“How smart is it to allow students to use mobile phones at school?” a couple of researchers ask today on The Conversation. “Not very,” they’ve concluded.
Richard Murphy, an assistant professor of economics at the University of Texas, and Louis-Philippe Beland, assistant professor of economics at Louisiana State University, released research of their study of the impact of a mobile phone ban on student test scores.
We found that not only did student achievement improve, but also that low-achieving and at-risk students gained the most. We found the impact of banning phones for these students equivalent to an additional hour a week in school, or to increasing the school year by five days.

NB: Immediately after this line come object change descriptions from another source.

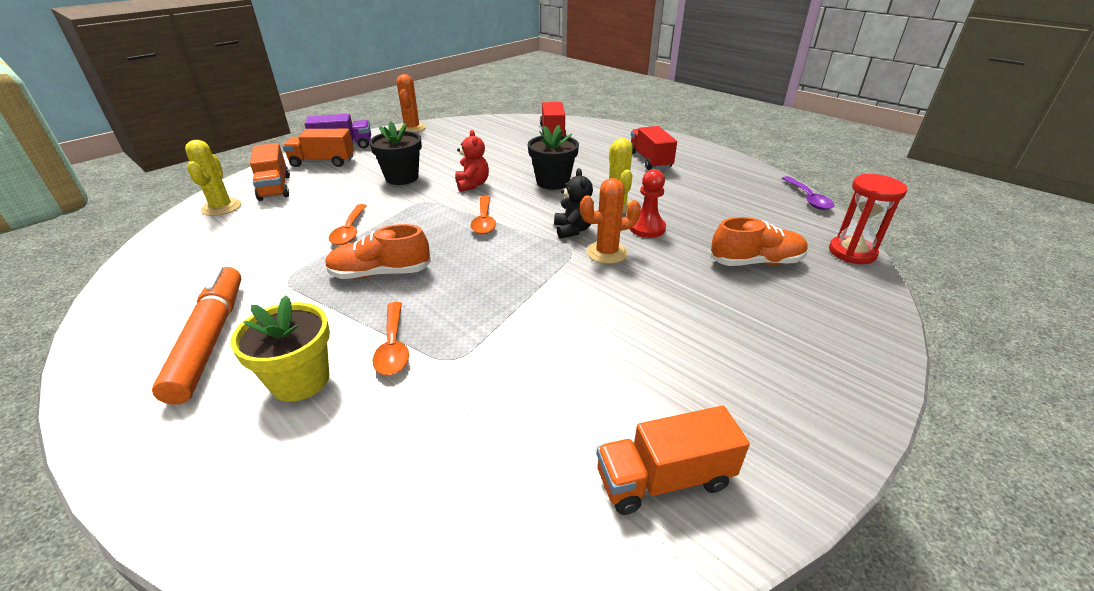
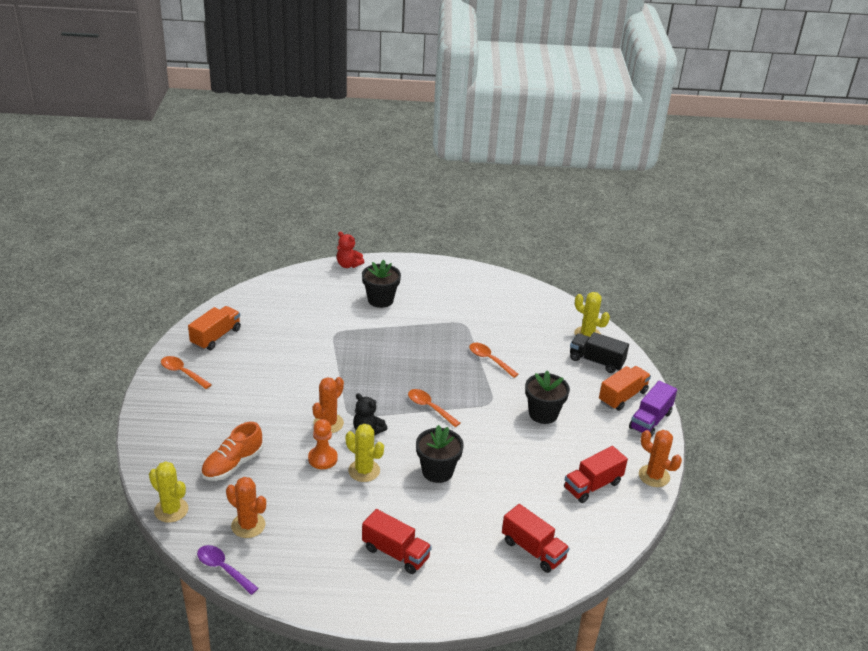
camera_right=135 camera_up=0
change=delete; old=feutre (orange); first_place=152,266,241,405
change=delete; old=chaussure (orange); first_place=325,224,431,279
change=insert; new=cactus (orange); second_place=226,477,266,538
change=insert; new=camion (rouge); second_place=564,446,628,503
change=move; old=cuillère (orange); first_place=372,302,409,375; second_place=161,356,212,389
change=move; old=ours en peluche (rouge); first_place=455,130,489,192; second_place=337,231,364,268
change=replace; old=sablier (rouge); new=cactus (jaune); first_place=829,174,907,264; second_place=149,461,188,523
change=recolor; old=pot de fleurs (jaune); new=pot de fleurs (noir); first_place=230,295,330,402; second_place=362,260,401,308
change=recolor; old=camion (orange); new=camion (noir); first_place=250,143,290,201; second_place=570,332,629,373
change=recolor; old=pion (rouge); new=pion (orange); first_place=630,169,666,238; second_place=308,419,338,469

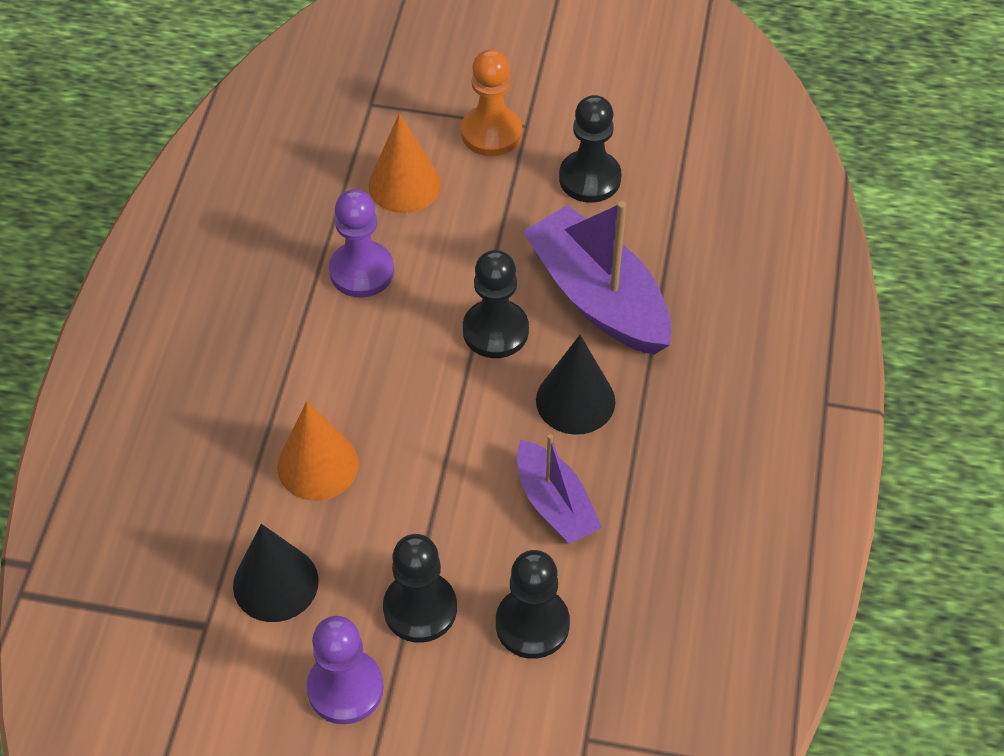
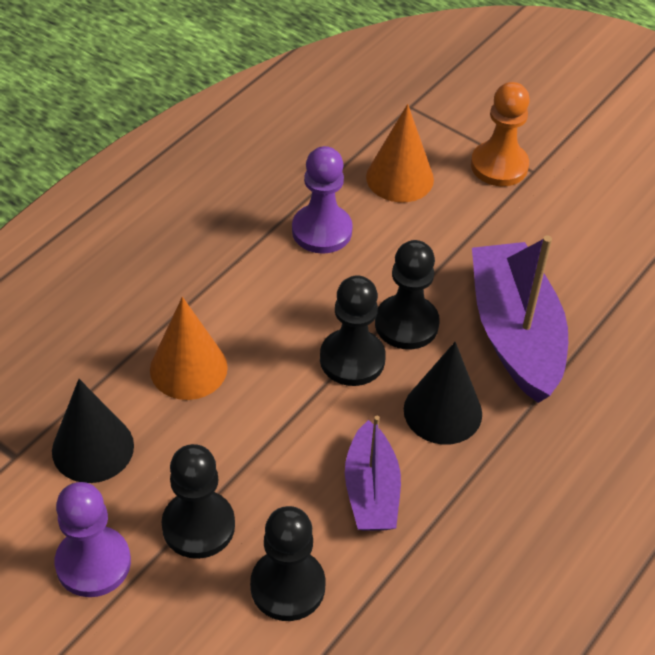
camera_right=25 camera_up=-5
change=move; old=pion (noir); first_place=559,95,621,203; second_place=320,275,386,386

They studied students in England, where 90 percent of students own cellphones. They say their conclusion should hold up in the U.S., where 73 percent of students are cellphone owners.
They say the most significant part of their study is that the biggest improvement comes among the lowest achievers.
The gains observed amongst students with lowest achievement when phones were banned were double those recorded among average students. Our results also indicate the ban having a greater impact on special education needs students and those eligible for free school meals.
However, banning mobile phones had no discernible effect on high achievers. Also, interestingly, 14-year-olds were not significantly affected in either direction. This could be due to low phone use amongst this age group.
The researchers don’t discount the possibility that cellphones could help student achievement in school in some cases, but they say it’s outweighed by the negative effect.